Generates LaTeX string for equilibrium constant calculations.
Parameters
----------
simplified : bool, optional
whether to use simplified van't Hoff equation (default is False)
sig : int, optional
number of significant figures for formatting (default is 5)
Returns
-------
str
LaTeX formatted string of equilibrium constant calculations
"""
ka_calcslines = []
R_val = self.R.m_as('J/(mol*K)') if hasattr(self.R, 'magnitude') else float(self.R)
T_val = self.T.m_as('K') if hasattr(self.T, 'magnitude') else float(self.T)
T0_val = self.T0.m_as('K') if hasattr(self.T0, 'magnitude') else float(self.T0)
Rval = f'{R_val:.3f}'
Tval = f'{T_val:.2f}'
T0val = f'{T0_val:.2f}'
for i in range(self.M):
rxn_super = ''
if self.M > 1:
ka_calcslines.append(rf'\underline{{Reaction {roman.toRoman(i+1)}}}\\')
rxn_super = f'^{{{roman.toRoman(i+1)}}}'
ka0 = 'K_a'+rxn_super + r'(T_0)'
kaT = 'K_a'+rxn_super + r'(T)'
ka0_val = f'{format_sig(self.Ka0[i],sig)}'
kaT_val = f'{format_sig(self.KaT[i],sig)}'
kaT_simplified_val = f'{format_sig(self.KaT_simplified[i],sig)}'
n_gr = r'-\gr'+rxn_super
n_hr = r'-\hr'+rxn_super
n_gr_val = symneg(self.dGr[i], 5)
n_hr_val = symneg(self.dHr[i], 5)
ka_calcslines.append(r'\begin{align*}')
# first line -- show calculation of Ka0
ka_calcslines.append(ka0 + r' & = ' + r'\exp\left[\frac{' + n_gr + r'}{R T_0}\right]')

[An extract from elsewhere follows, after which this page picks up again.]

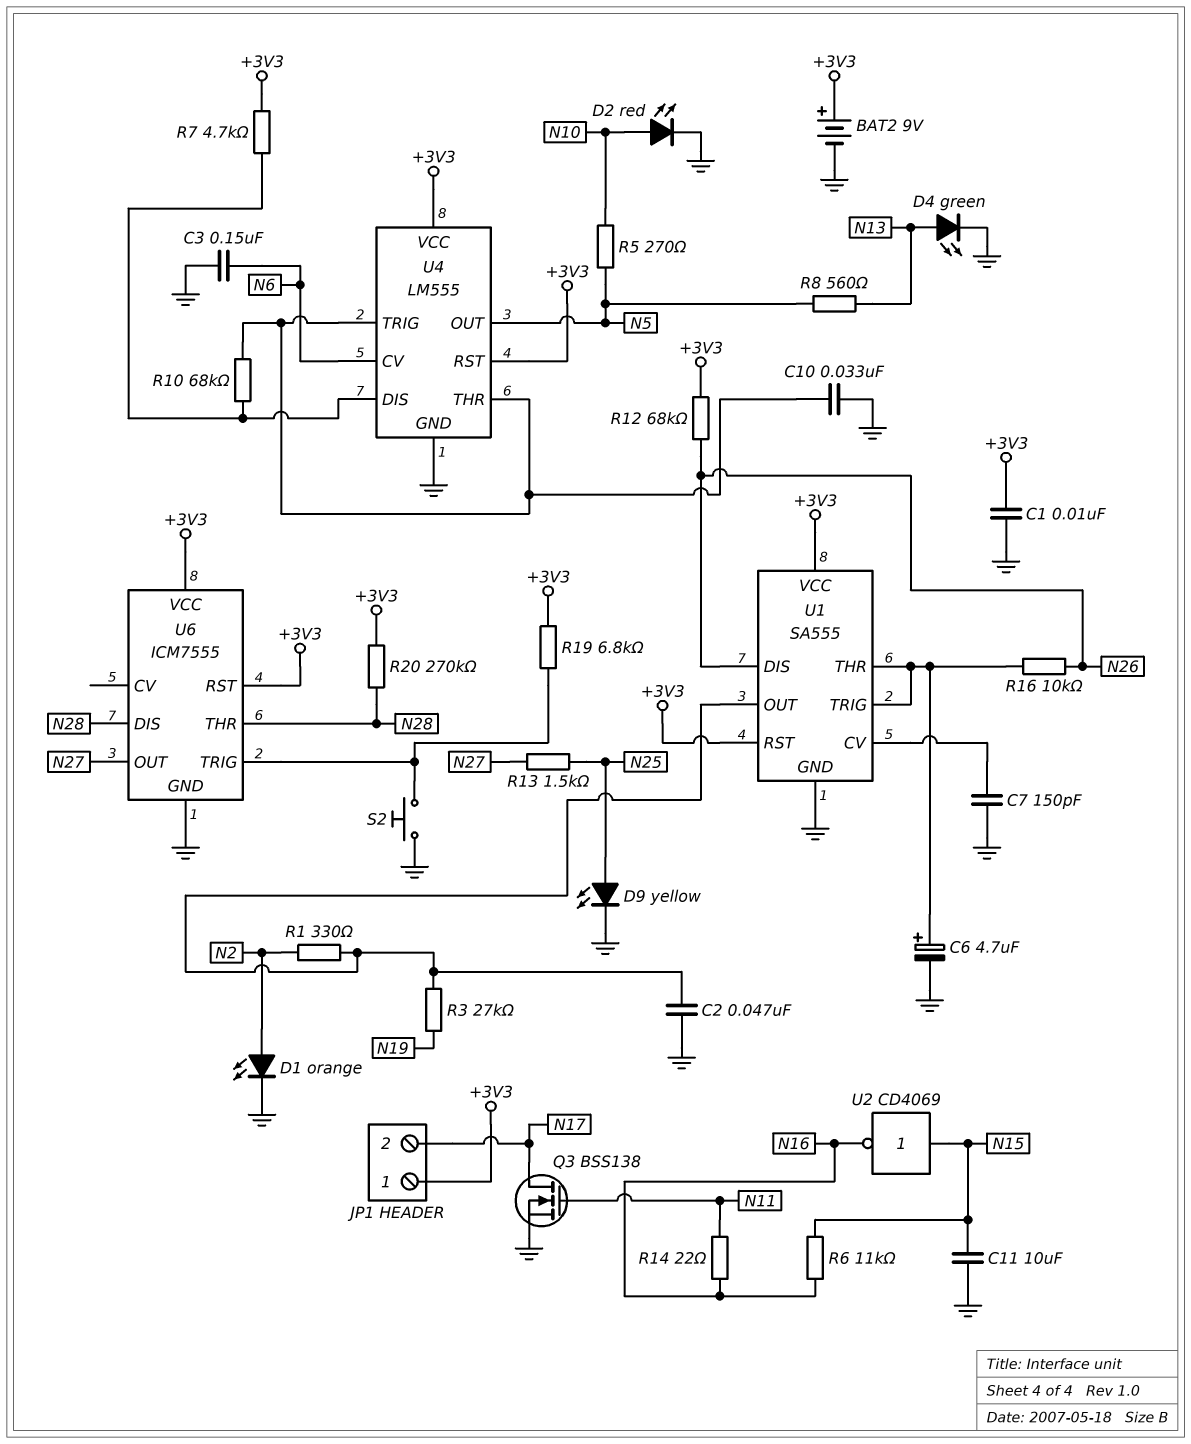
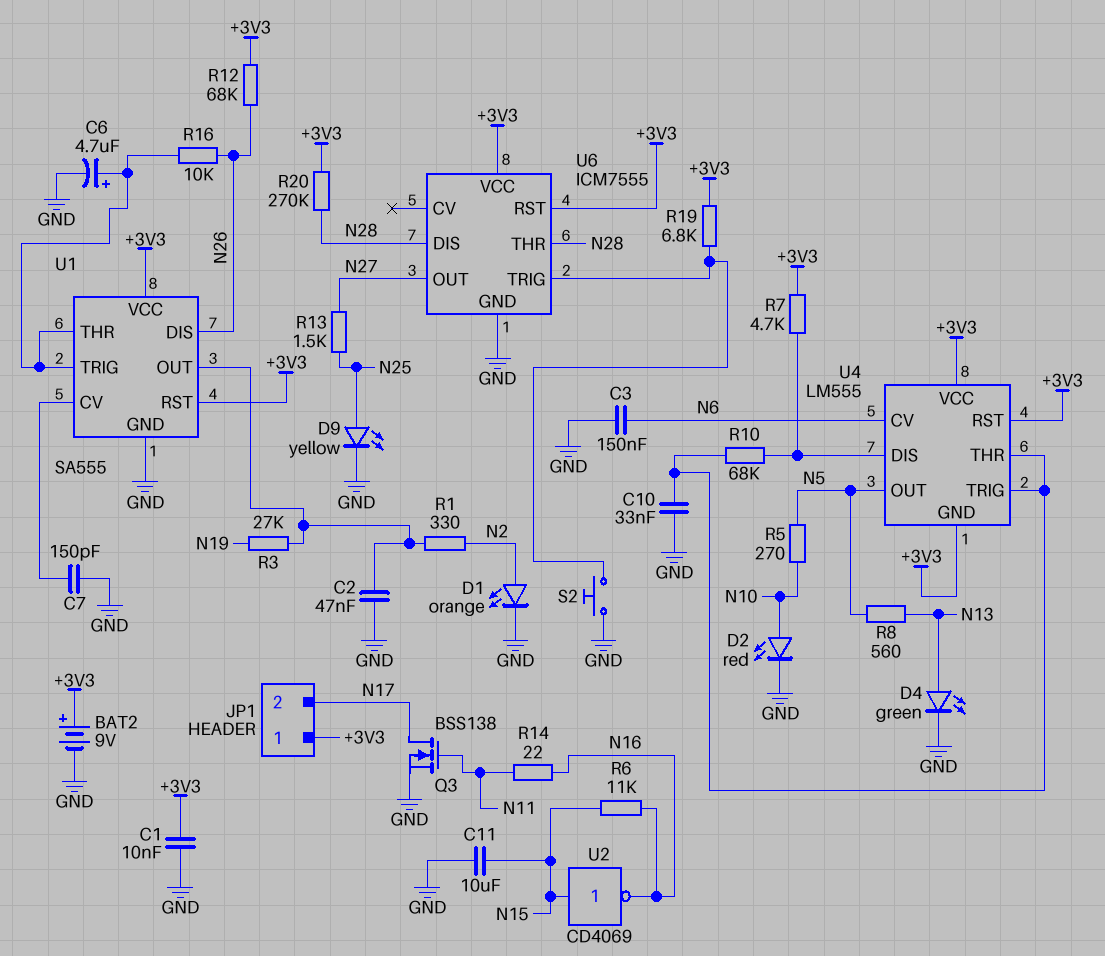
U4 pin GND: GND -> +3V3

ka_calcslines.append(r' = ' + r'\exp\left[\frac{' + n_gr_val + r'}{(' + Rval + r')(' + T0val + r')}\right]')
ka_calcslines.append(r' = ' + ka0_val + r'\\')
if simplified:
# second line -- show simplified van't Hoff calculation symbolically
ka_calcslines.append( kaT + r' & = ' + ka0 + r'\exp\left[\frac{' + n_hr + r'}{R}\left(\frac{1}{T} - \frac{1}{T_0}\right)\right]\\')
# third line -- show simplified van't Hoff calculation numerically
ka_calcslines.append(
r' & = (' + ka0_val + r')\exp\left[\frac{' + n_hr_val + r'}{' + Rval + r'}'
r'\left(\frac{1}{' + Tval + r'} - \frac{1}{' + T0val + r'}\right)\right]\\')

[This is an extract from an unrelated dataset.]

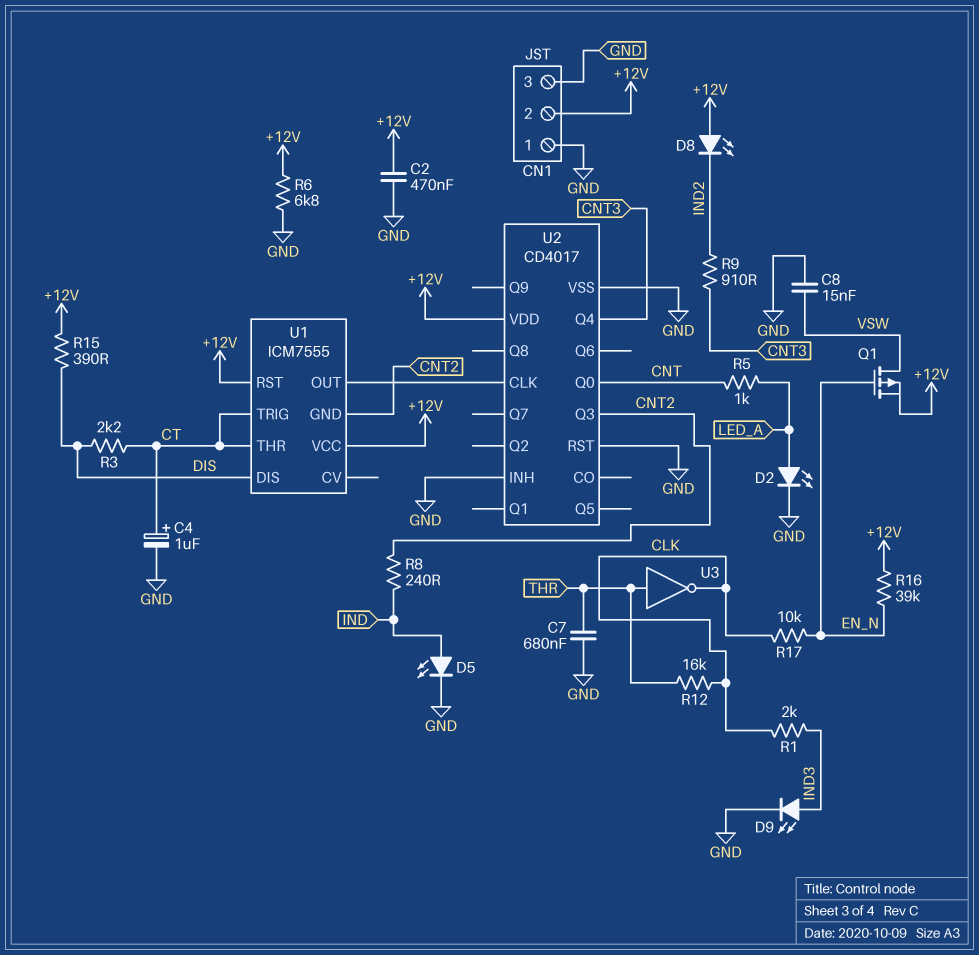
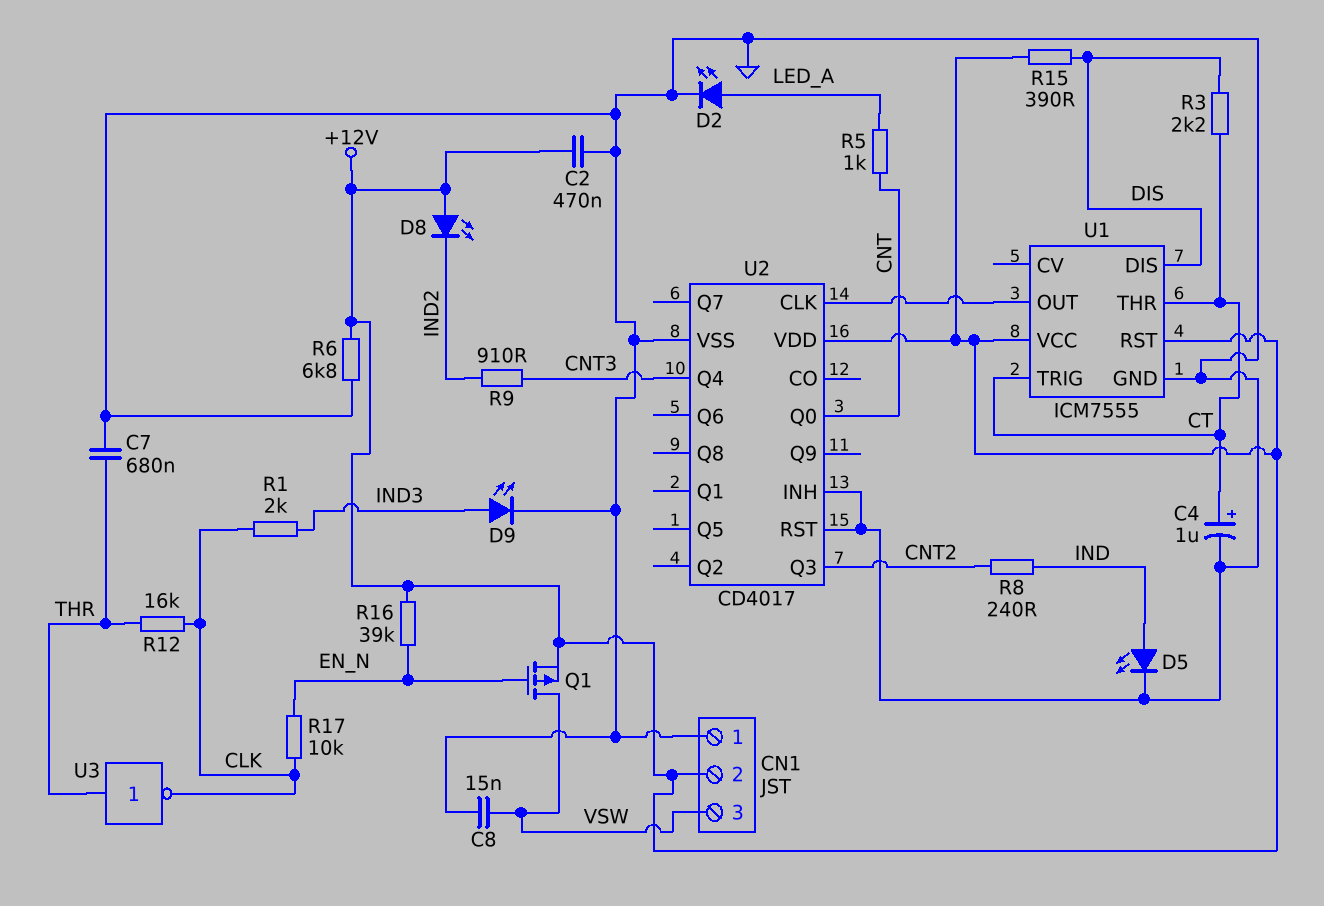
CN1 pin 3: GND -> VSW
U1 pin GND: CNT2 -> GND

ka_calcslines.append(r'& = ' + kaT_simplified_val + r'\\')
else:
"""
arg1 = self.dCp[0]/self.R * np.log(self.T/self.T0)
arg2 = self.dCp[1]/(2*self.R) * (self.T - self.T0)
arg3 = self.dCp[2]/(6*self.R) * (self.T**2 - self.T0**2)

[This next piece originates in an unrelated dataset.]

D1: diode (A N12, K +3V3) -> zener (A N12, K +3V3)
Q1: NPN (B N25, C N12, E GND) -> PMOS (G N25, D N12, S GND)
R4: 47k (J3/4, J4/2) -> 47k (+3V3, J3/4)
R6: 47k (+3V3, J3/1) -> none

arg4 = self.dCp[3]/(12*self.R) * (self.T**3 - self.T0**3)
bigterm1 = arg1 + arg2 + arg3 + arg4
rtdiff = 1/self.R*(1/self.T - 1/self.T0)
term5 = -self.dHr
term6 = self.dCp[0] * self.T0
term7 = self.dCp[1] / 2 * self.T0**2
term8 = self.dCp[2] / 3 * self.T0**3
term9 = self.dCp[3] / 4 * self.T0**4
bigterm2 = rtdiff * (term5 + term6 + term7 + term8 + term9)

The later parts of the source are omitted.